The kids have a snow day today, a two hour early dismissal tomorrow, and the next two Mondays off, so much for any sort of regular schedule this month. I told them that they had Monday off for Martin Luther King Jr. day, and she said, "I love that guy!" And it wasn't just because she gets next Monday off either. The man has been practically canonized by America. And mostly, he deserved the laud and honor that he gets, but I wonder if Martin would have been really comfortable with it.
Sometimes I think we make him our civil rights mascot and use our collective love and admiration of him as a mask for some of the flaws in our character that remain not so carefully hidden. He's a super hero, and because of his assassination, a martyr. And often you lose the ability to clearly see the man behind a martyrdom, we even do it with Jesus, why would MLK (or JFK or RFK for that matter) be any different.
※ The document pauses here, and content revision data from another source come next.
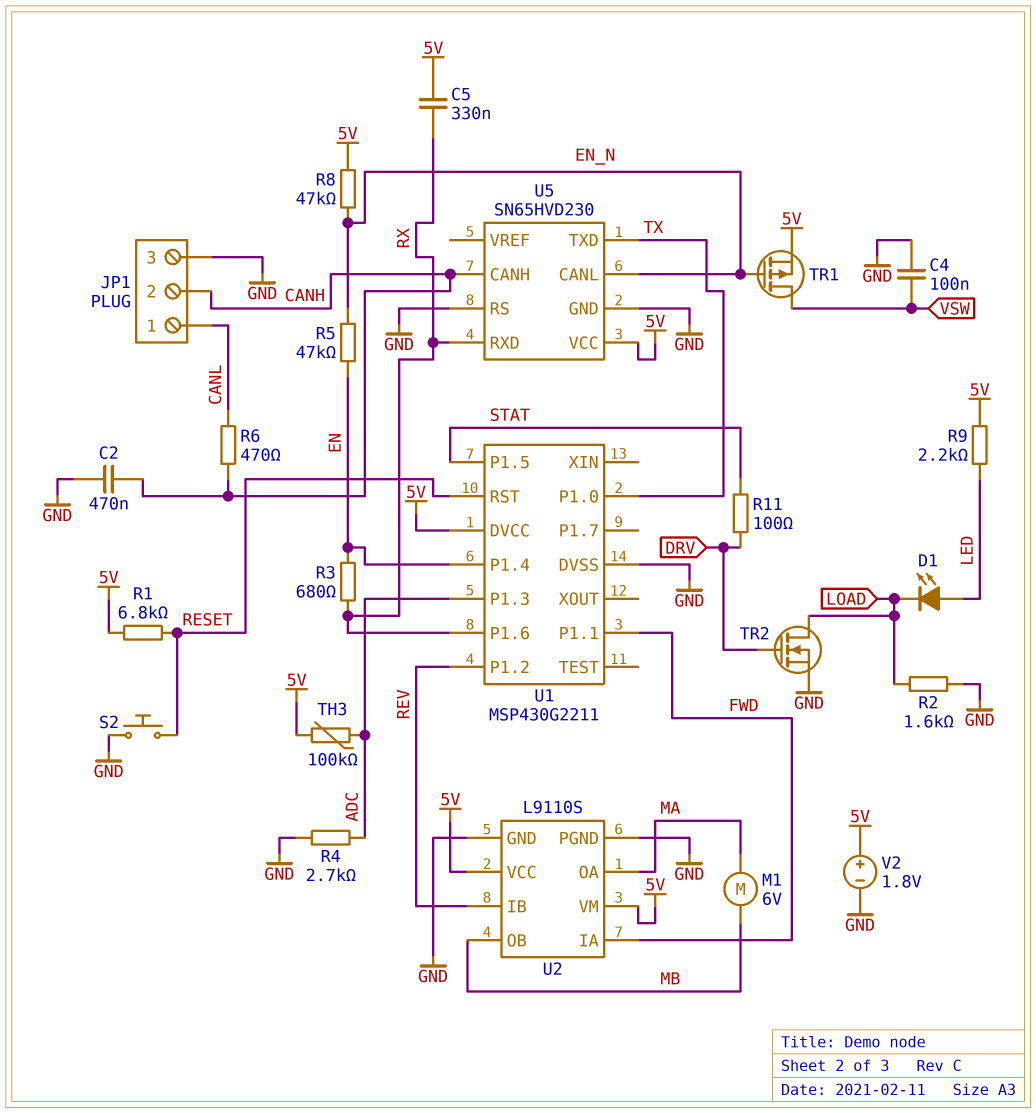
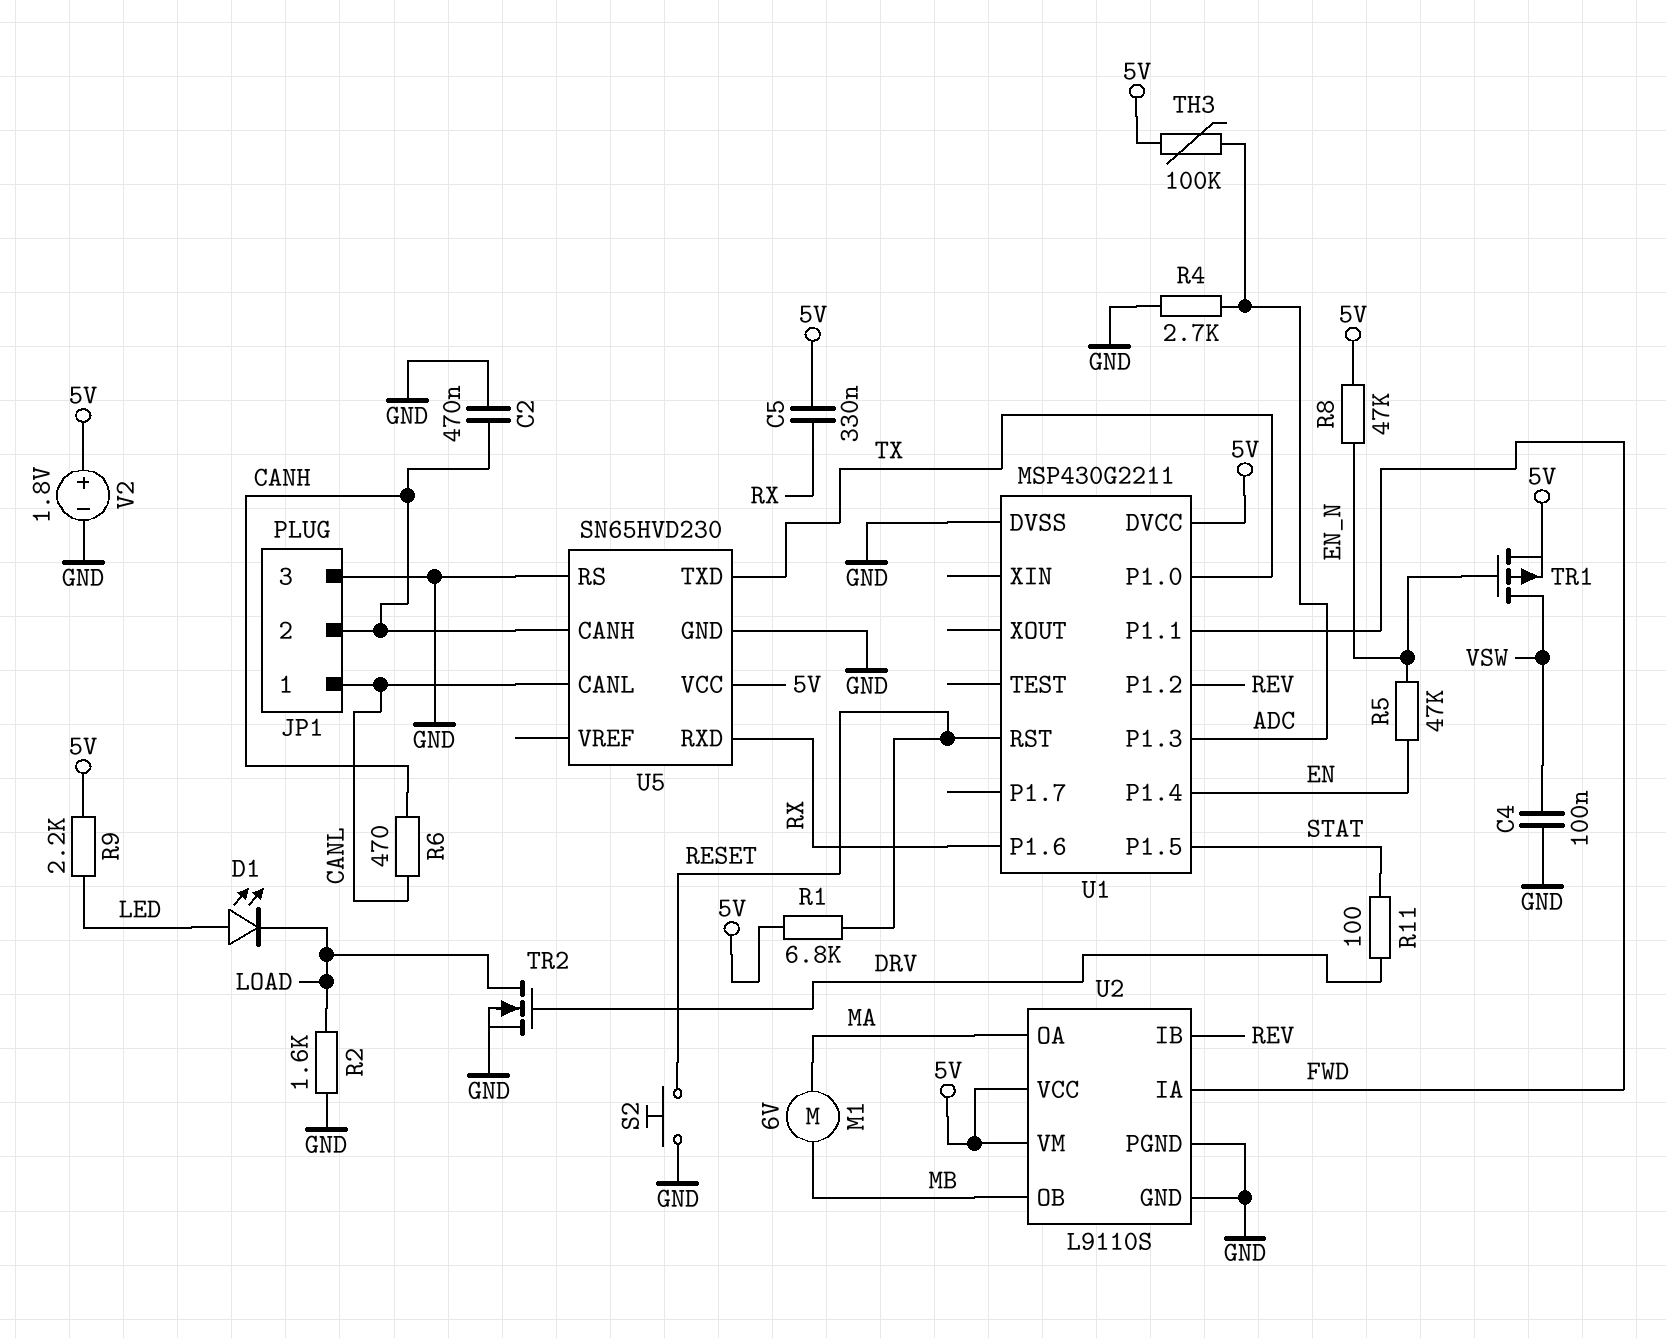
R3: 680 (EN, RX) -> none
U5 pin CANL: EN_N -> CANL

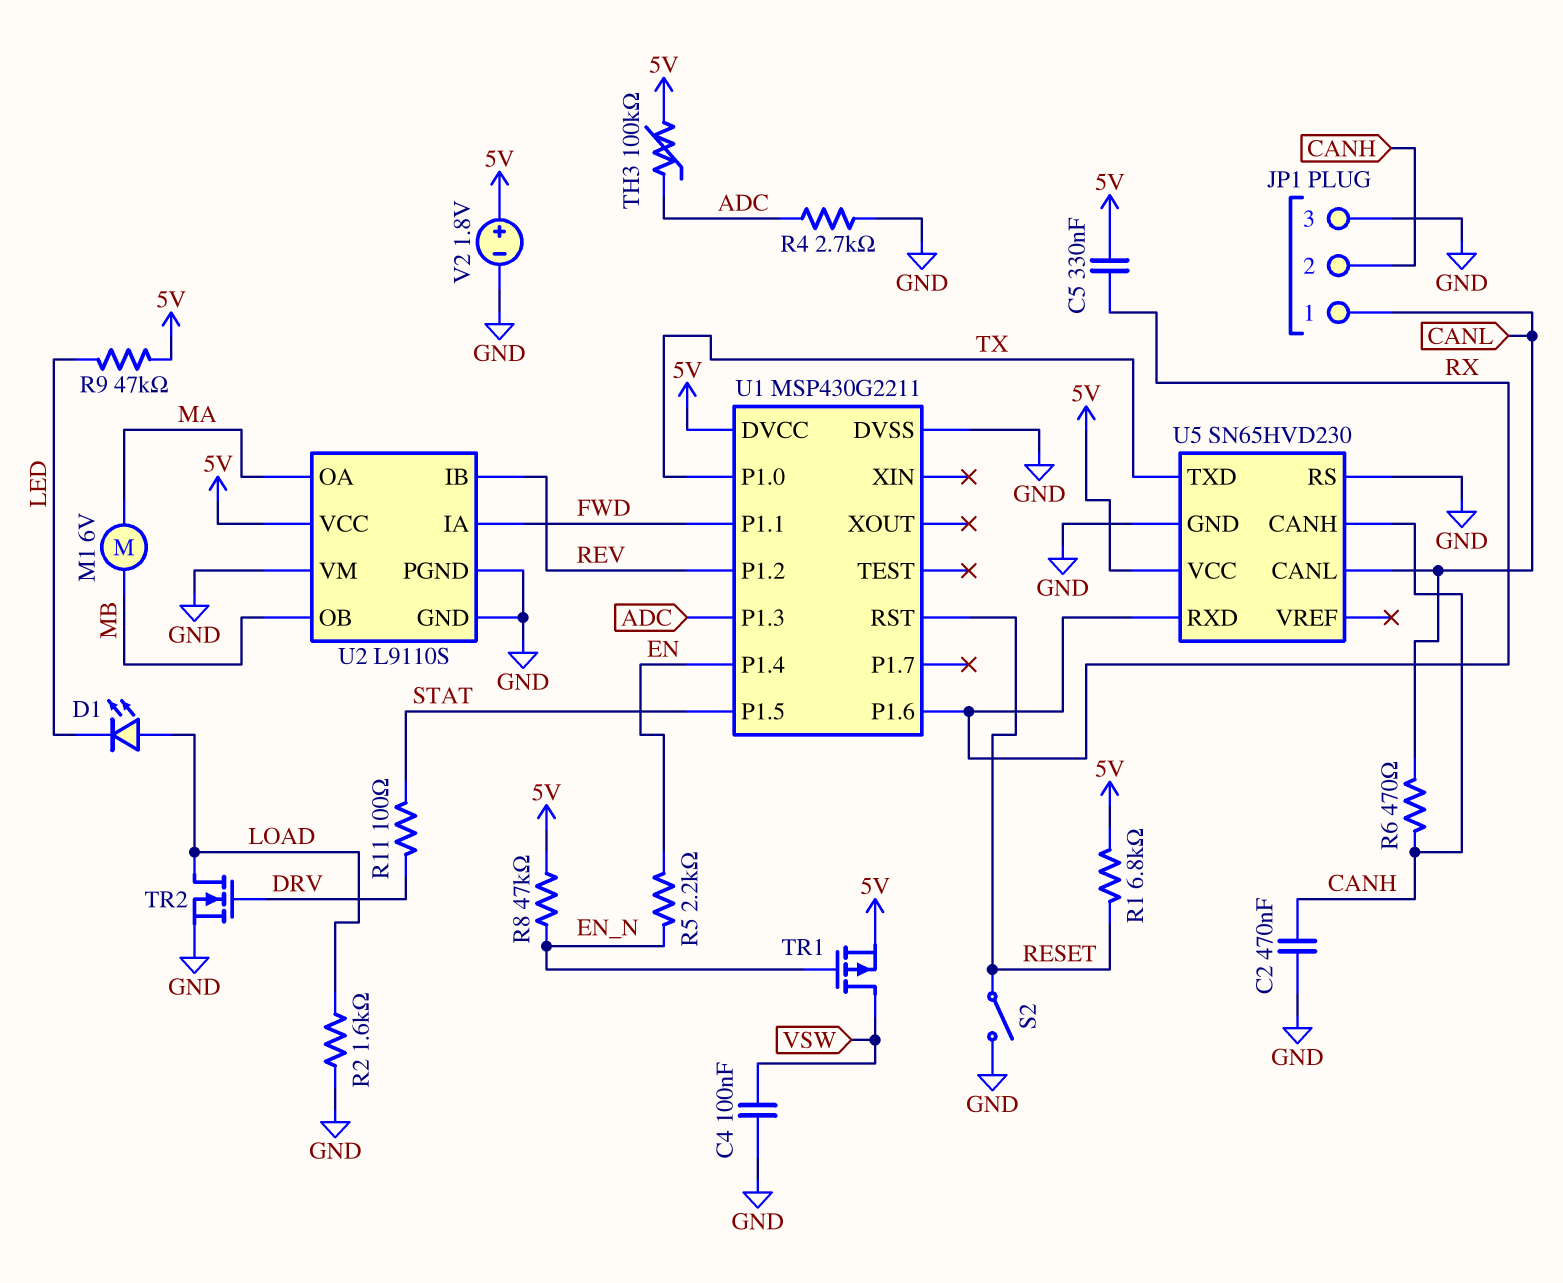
D1: LED (A LED, K LOAD) -> LED (A LOAD, K LED)
R5: 47k (EN, EN_N) -> 2.2k (EN, EN_N)
R9: 2.2k (5V, LED) -> 47k (5V, LED)
S2: button (GND, RESET) -> switch (GND, RESET)
U2 pin VM: 5V -> GND

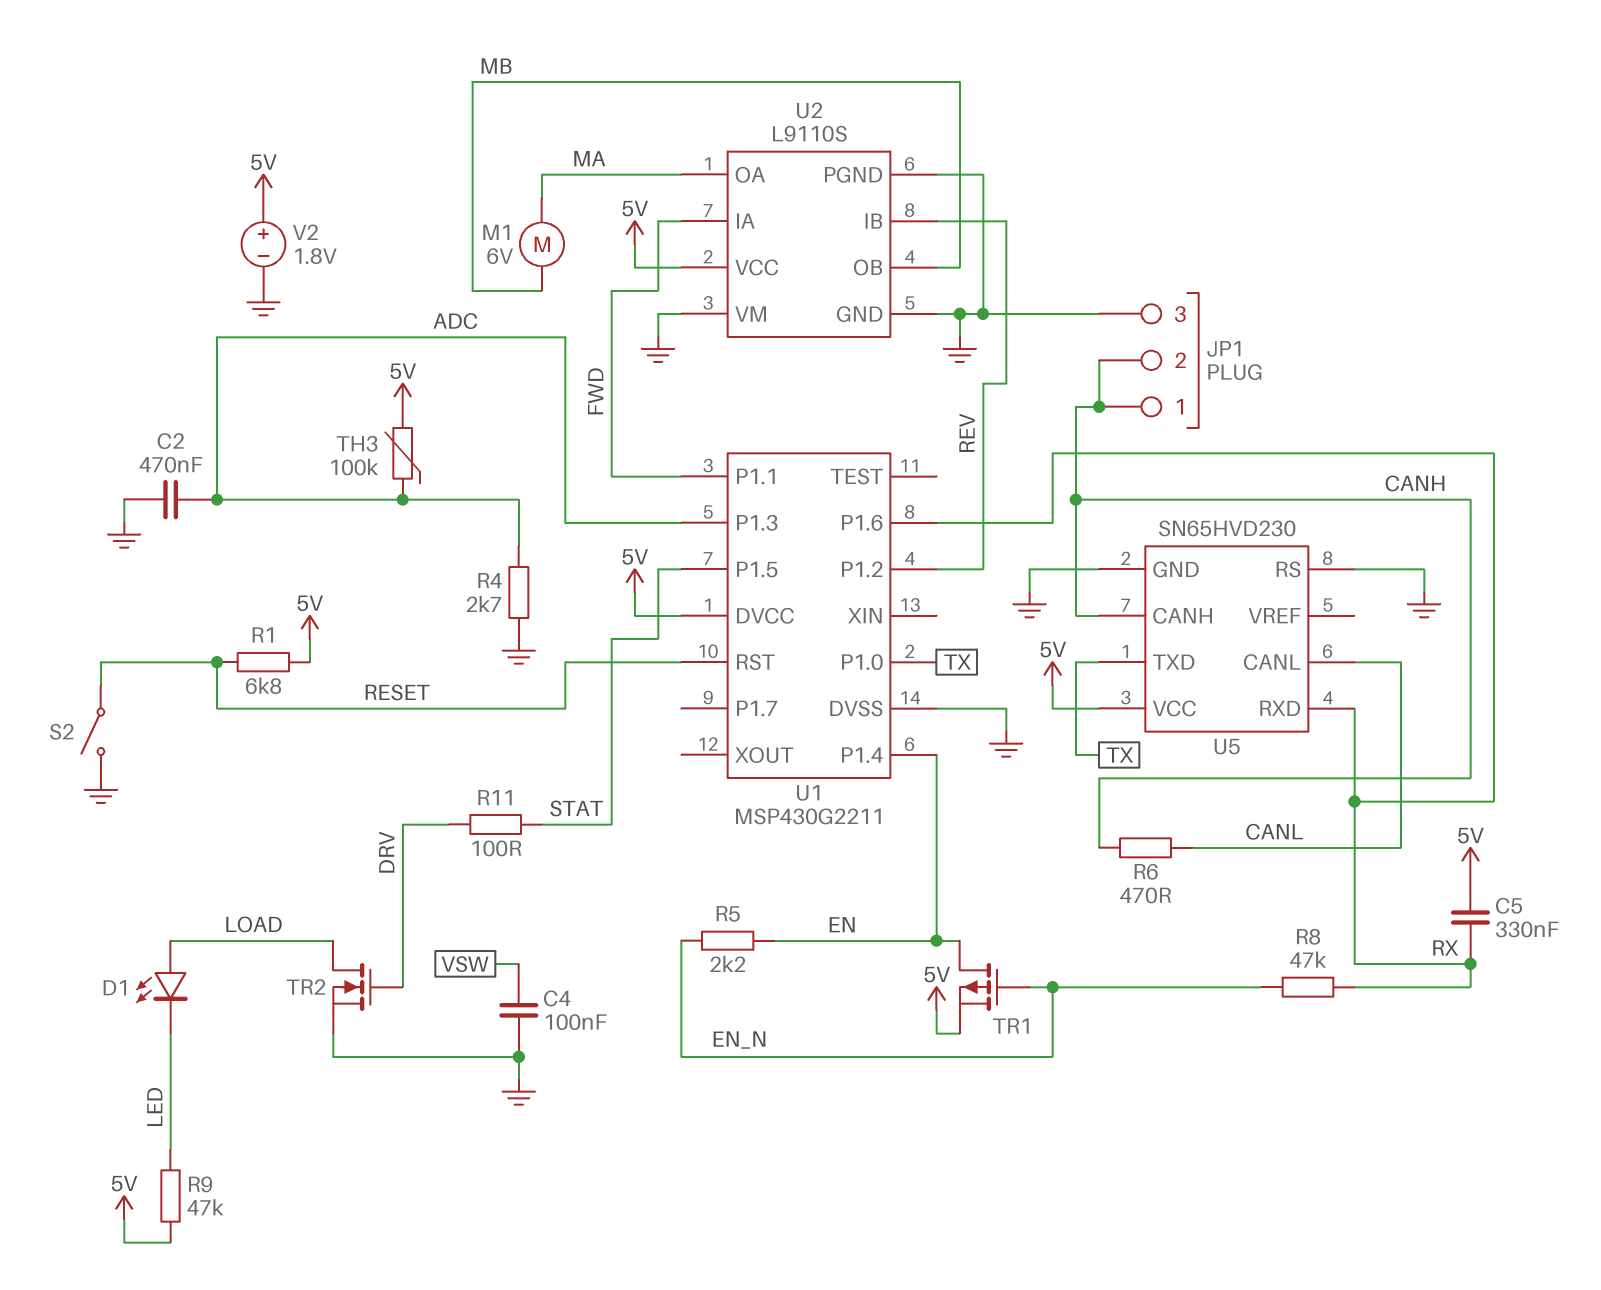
C2: 470nF (CANH, GND) -> 470nF (ADC, GND)
JP1 pin 1: CANL -> CANH
R2: 1.6k (GND, LOAD) -> none
R8: 47k (5V, EN_N) -> 47k (EN_N, RX)
TR1: PMOS (G EN_N, D VSW, S 5V) -> PMOS (G EN_N, D EN, S 5V)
He was a man who had a dream, a vision actually, and it was a good one, but his dream was not without detractors. Some, most famously Malcolm X, thought that King's insistence on non-violence was holding back the change that needed to happen "by any means necessary." And we love us some non-violence, but we sometimes confuse non-violence for patience and inaction. King went to jail for his activity, and was vilified by defenders of the status quo. In other words, he did stuff, some of it unpopular, some of it not extreme enough in the eyes of many, but he did something.
In an arena (civil rights) where there is a lot of talk, and generally not much action, sometimes any action can seem like a quantum leap. We love heroes in this country, but we also love to chop them off at the knees. In an ironic twist, James Earl Ray may have done the greatest service to King's legacy by killing him. At the height of his prophetic voice, before compromises or human failings could really lay him low, a bullet actually made him immortal.
Every once in a while the voice of hater pops up and mentions that he may not have been as perfect as he seemed, but they cannot really touch him, not really. Now what we think of when we think of MLK is that voice echoing out from the steps of the Lincoln Memorial, now what we think of is a letter from Birmingham Jail, his is a face forever set before our children as the face of justice and equality.
That's all good and fine. But actual justice and equality have eluded us for far too long. The fact that King is still the primary person people think of when you talk about Civil Rights (followed probably by Abraham Lincoln, which is even more depressing). It means that since 1968, no one has stepped up and taken the reigns of the movement, and it's left to people of dubious reputation like Al Sharpton. People like Jesse Jackson, who stepped out for a minute into the bright lights of King's Legacy, get pretty much beat down and ridiculed. In the long run it seems that no one is fit to wear the hero's robes.
Because this is not a problem to be solved by a super hero, it's a problem to be solved by ordinary people who have the courage to stand up and say, "I have a dream." We need to stop waiting for someone to rise up and become the cult of personality that we think we want, and simply get busy and changing our own hearts and minds with regard to racial justice and human dignity.
And we should not allow ourselves the illusion that MLK was the end of the struggle. He acknowledged in his prescient, "I have seen the promised land," speech that he was not going to "get there." (delivered in Memphis, April 3, 1968, King was shot April 4, 1968) He compared himself to Moses, who could lead the people to the brink and point the way to justice and equality, but was not going to get to walk across the Jordan.
There has been no Joshua.
And even though we celebrate him with a day off, we're a long way from honoring his legacy.